Rose, Nancy L., NBER Reporter
The compensation of top corporate executives in the United States has attracted considerable attention over the last few years. Part of this is undoubtedly because of the high and rising pay levels reported for CEOs of the largest U.S. corporations. CEO salary and bonus at these firms has risen by more than 3 percent annually in real terms over the past two decades, to a median of almost $890,000, according to the Forbes survey of 1993 CEO compensation. The explosion of stock options and stock awards for CEOs, combined with overall increases in the stock market during this period, has meant even greater increases in real total compensation (more than 6 percent per year), and led to enormous variation in executive compensation across CEOs and over time. In the Forbes 1993 compensation survey, total compensation rose as high as $203 million for Michael Eisner of Walt Disney Corporation, with an overall median of $1.4 million. Although these substantial increases in compensation are not unique to CEOs - they echo similar trends across a broad range of professional occupations during the 1980s(1) - they have generated substantial media attention and political debate.
Much of this debate has focused on the equity implications of high CEO pay levels, particularly as a contributing factor to the overall increase in income inequality over the past decade. There is also a concern in some circles that high pay levels may reflect CEOs benefiting at shareholder expense, a result of inadequate oversight by corporate boards of directors. The political pressures created by this debate have given rise to a number of policy responses. In 1992 the Securities and Exchange Commission substantially revised its disclosure rules for reporting executive compensation on annual proxy statements. It now requires more detailed information on compensation components, options awards, and shareholder returns relative to other finns in the market or a defined "peer group." After calls for a cap on total CEO compensation, Congress passed legislation effective January 1, 1994 that eliminates the corporate tax deductibility of CEO compensation in excess of $1 million unless it is based on objective measures of firm performance. The Financial Accounting Standards Board (FASB) also reviewed the use of stock options in compensation. However, its original proposal to require the value of stock options to be deducted from corporate income when awarded ran into such heated opposition that the FASB's final ruling simply modified the reporting requirements for options.

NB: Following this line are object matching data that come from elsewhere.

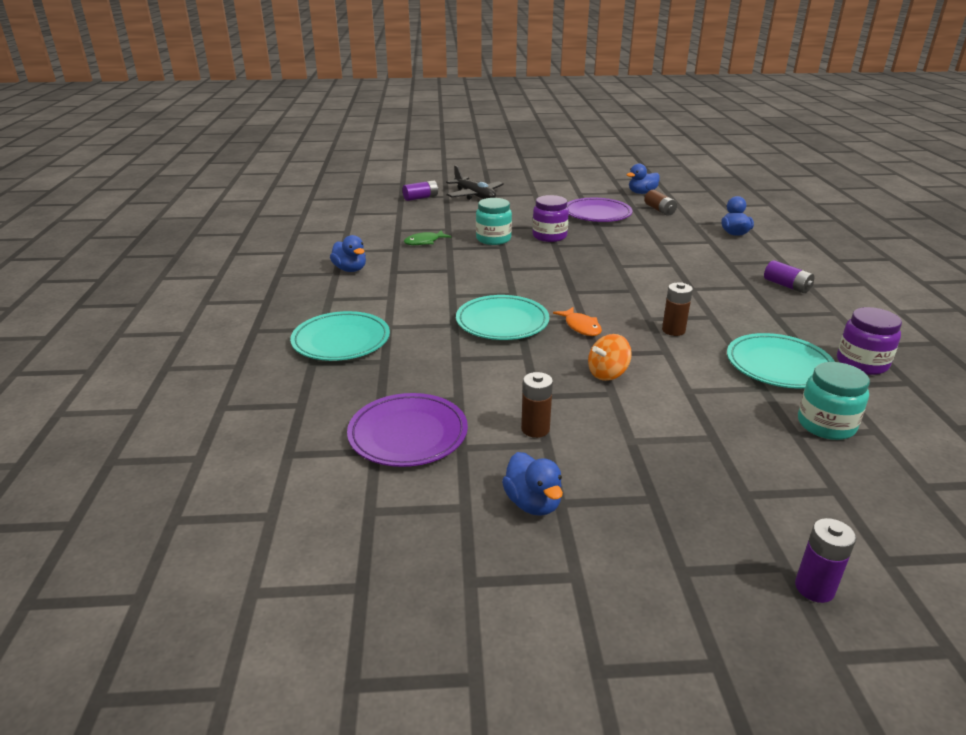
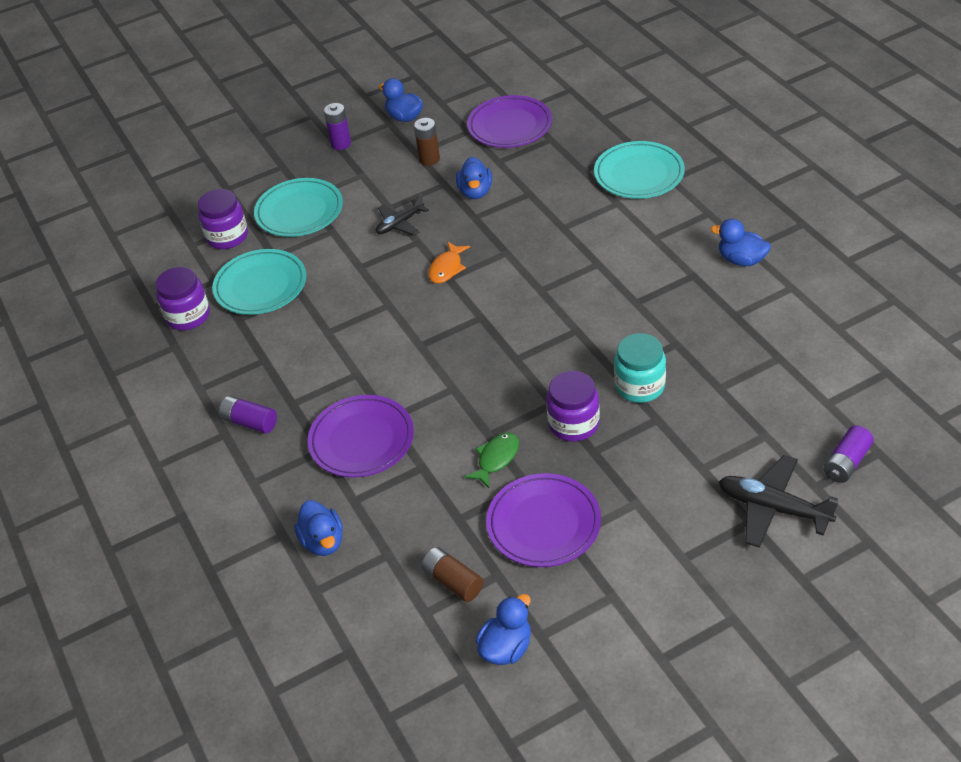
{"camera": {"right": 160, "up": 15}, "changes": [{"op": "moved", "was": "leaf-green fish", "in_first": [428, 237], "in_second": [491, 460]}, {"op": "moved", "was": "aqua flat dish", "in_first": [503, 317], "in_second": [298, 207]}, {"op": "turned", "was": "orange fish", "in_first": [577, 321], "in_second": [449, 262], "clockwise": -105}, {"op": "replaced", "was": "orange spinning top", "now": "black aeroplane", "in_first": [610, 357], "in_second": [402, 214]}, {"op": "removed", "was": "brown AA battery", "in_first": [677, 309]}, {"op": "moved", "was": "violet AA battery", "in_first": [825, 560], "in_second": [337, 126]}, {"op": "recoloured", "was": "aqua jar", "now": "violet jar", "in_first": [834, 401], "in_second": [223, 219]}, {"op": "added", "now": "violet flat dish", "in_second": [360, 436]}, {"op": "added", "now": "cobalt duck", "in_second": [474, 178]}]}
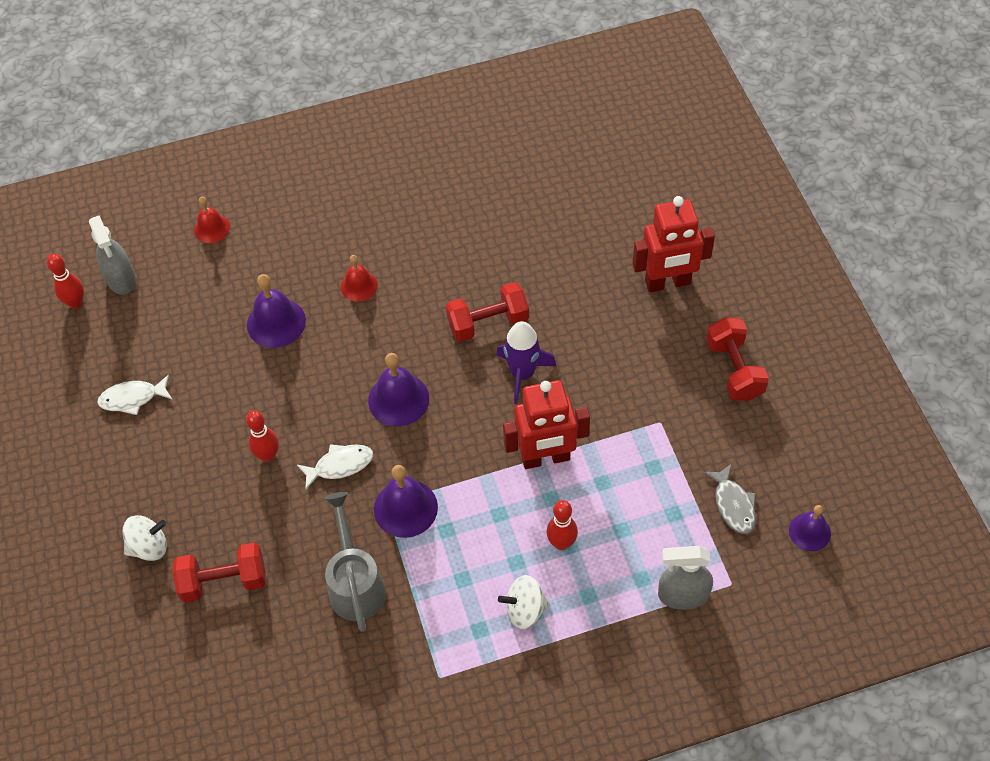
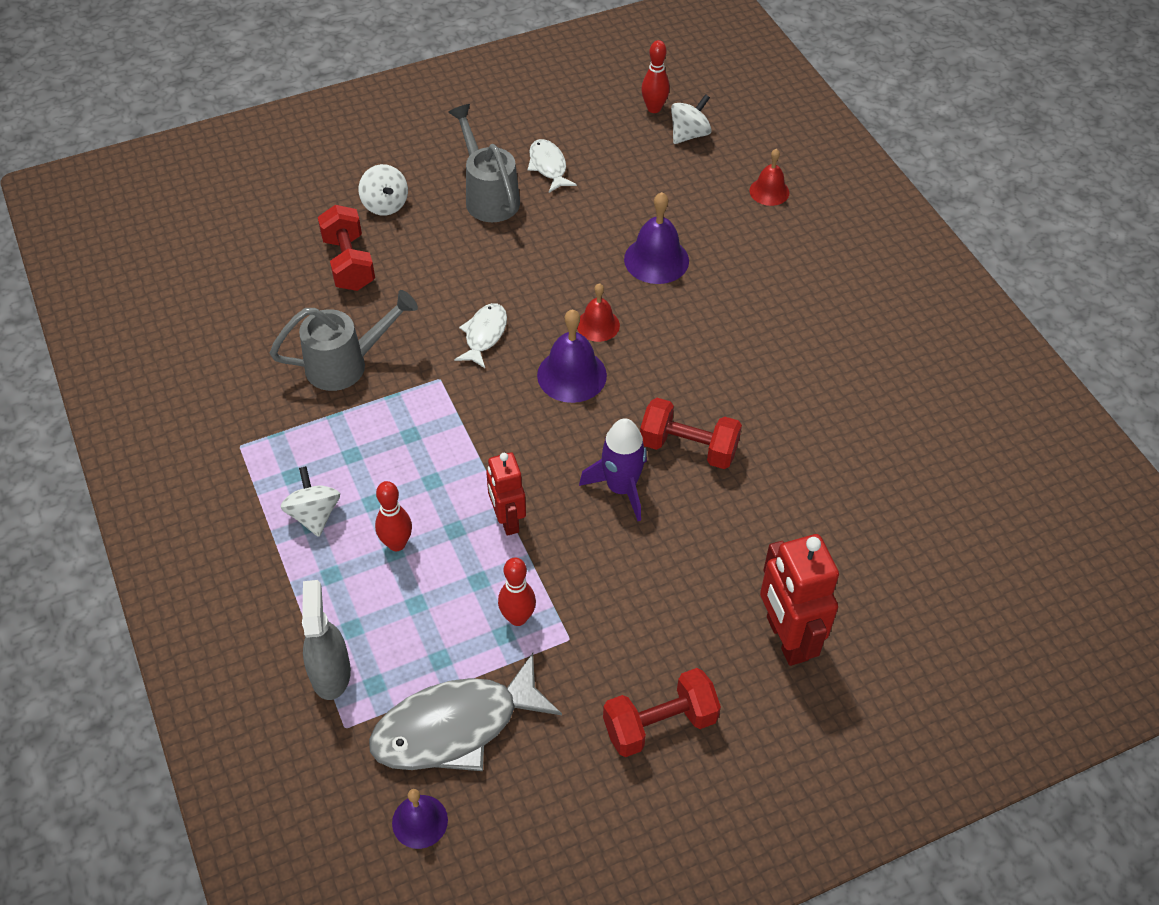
{"camera": {"right": 80, "up": -5}, "changes": [{"op": "replaced", "was": "ash-grey spray cleaner", "now": "white spinning top", "in_first": [112, 255], "in_second": [691, 119]}, {"op": "moved", "was": "scarlet tenpin", "in_first": [262, 436], "in_second": [517, 591]}, {"op": "turned", "was": "white fish", "in_first": [335, 467], "in_second": [480, 335], "clockwise": -135}, {"op": "moved", "was": "scarlet bell", "in_first": [359, 278], "in_second": [598, 312]}, {"op": "removed", "was": "violet bell", "in_first": [406, 501]}, {"op": "turned", "was": "scarlet free weight", "in_first": [487, 312], "in_second": [691, 433], "clockwise": -45}, {"op": "resized", "was": "scarlet robot figure", "in_first": [546, 424], "in_second": [506, 494], "ratio": 0.65}, {"op": "resized", "was": "ash-grey fish", "in_first": [729, 499], "in_second": [465, 712], "ratio": 1.88}, {"op": "added", "now": "ash-grey watering can", "in_second": [484, 163]}]}
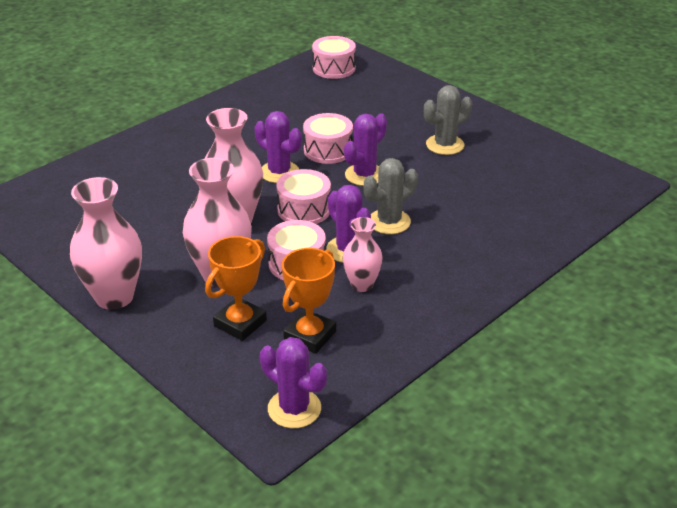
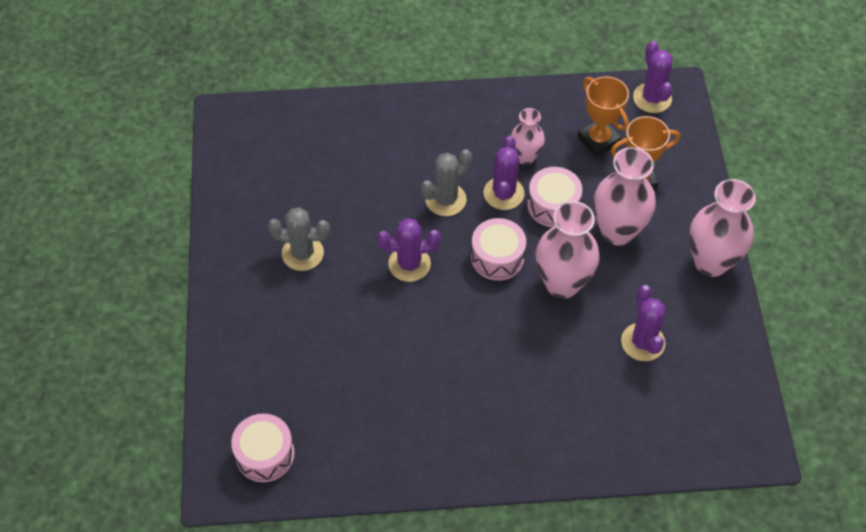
{"camera": {"right": -140, "up": 20}, "changes": [{"op": "moved", "was": "violet cactus", "in_first": [278, 147], "in_second": [643, 323]}, {"op": "turned", "was": "orange trophy", "in_first": [309, 301], "in_second": [603, 116], "clockwise": 75}, {"op": "removed", "was": "rosy snare drum", "in_first": [328, 138]}, {"op": "turned", "was": "ash-grey cactus", "in_first": [391, 196], "in_second": [446, 182], "clockwise": -45}]}
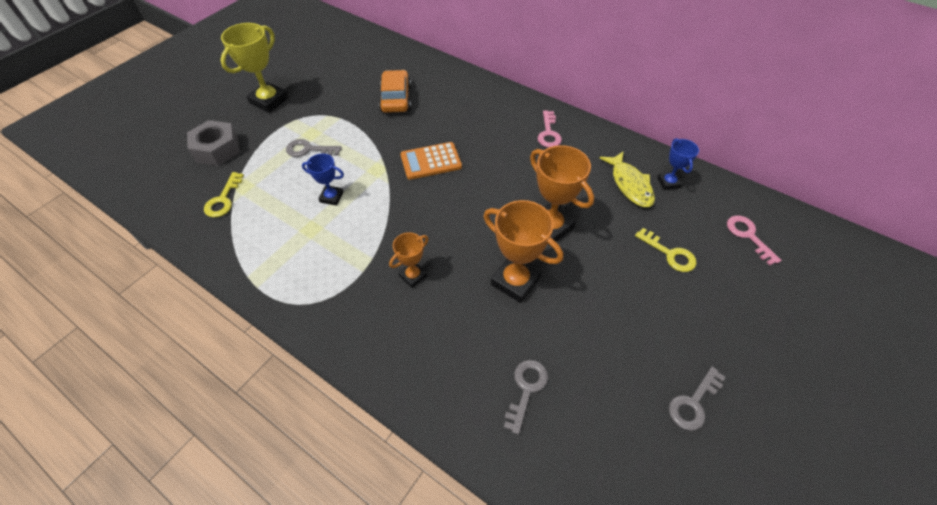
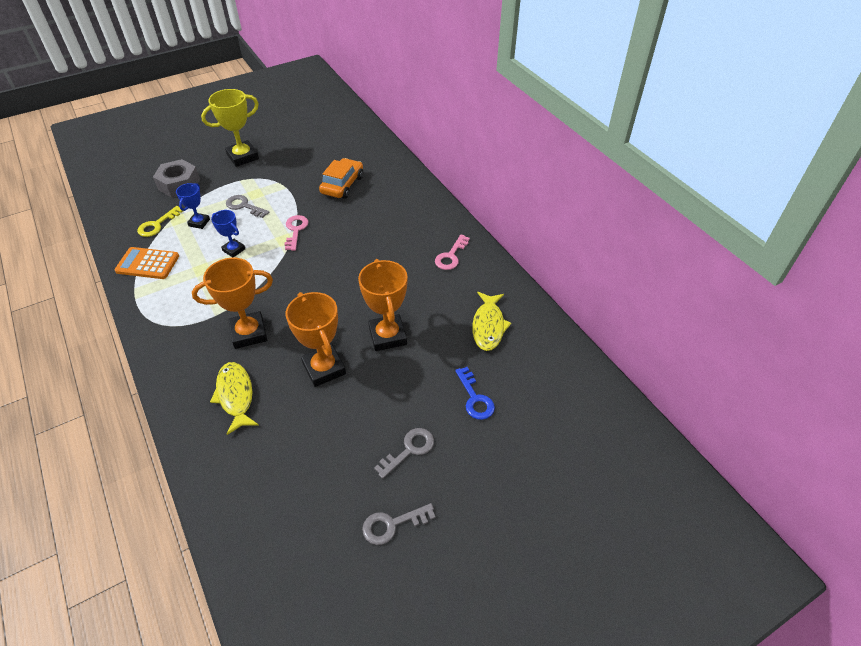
{"camera": {"right": 25, "up": -5}, "changes": [{"op": "resized", "was": "orange trophy", "in_first": [409, 260], "in_second": [232, 303], "ratio": 1.76}, {"op": "moved", "was": "orange pocket calculator", "in_first": [431, 161], "in_second": [146, 263]}, {"op": "moved", "was": "ash-grey door key", "in_first": [526, 397], "in_second": [404, 453]}, {"op": "recoloured", "was": "bright yellow door key", "now": "cobalt door key", "in_first": [665, 250], "in_second": [475, 393]}, {"op": "moved", "was": "cobalt trophy", "in_first": [678, 164], "in_second": [193, 206]}, {"op": "moved", "was": "rosy door key", "in_first": [754, 240], "in_second": [296, 233]}, {"op": "added", "now": "bright yellow fish", "in_second": [234, 398]}]}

While it is difficult to determine whether U.S. CEOs are paid "too much," many of the issues involved in the policy debate over executive compensation have been the subject of long-standing academic interest and investigation. Although some of the early studies of managerial compensation and incentives were conducted by industrial organization economists, most of the recent work falls within labor economics, corporate finance, organizational theory, and managerial accounting. Sherwin Rosen provides an excellent overview of the results of these analyses, which investigate the structure and determinants of executive compensation, the organization of managerial labor markets, and the effectiveness of corporate governance in monitoring and controlling managerial behavior.(2)
Two NBER colleagues, Paul L. Joskow of MIT and Andrea Shepard of Stanford University, and I recently have applied an industrial organization perspective to the analysis of executive compensation. We focused on three broad questions: First, what is the role of regulatory and political pressure in constraining executive pay? Second, what is the relationship between firm diversification and CEO compensation, and what are its implications for models of corporate governance and the market for CEOs? Third, what do more complex empirical models of incentive pay for CEOs suggest about the overall sensitivity and dynamic responses of executive pay to firm financial performance? …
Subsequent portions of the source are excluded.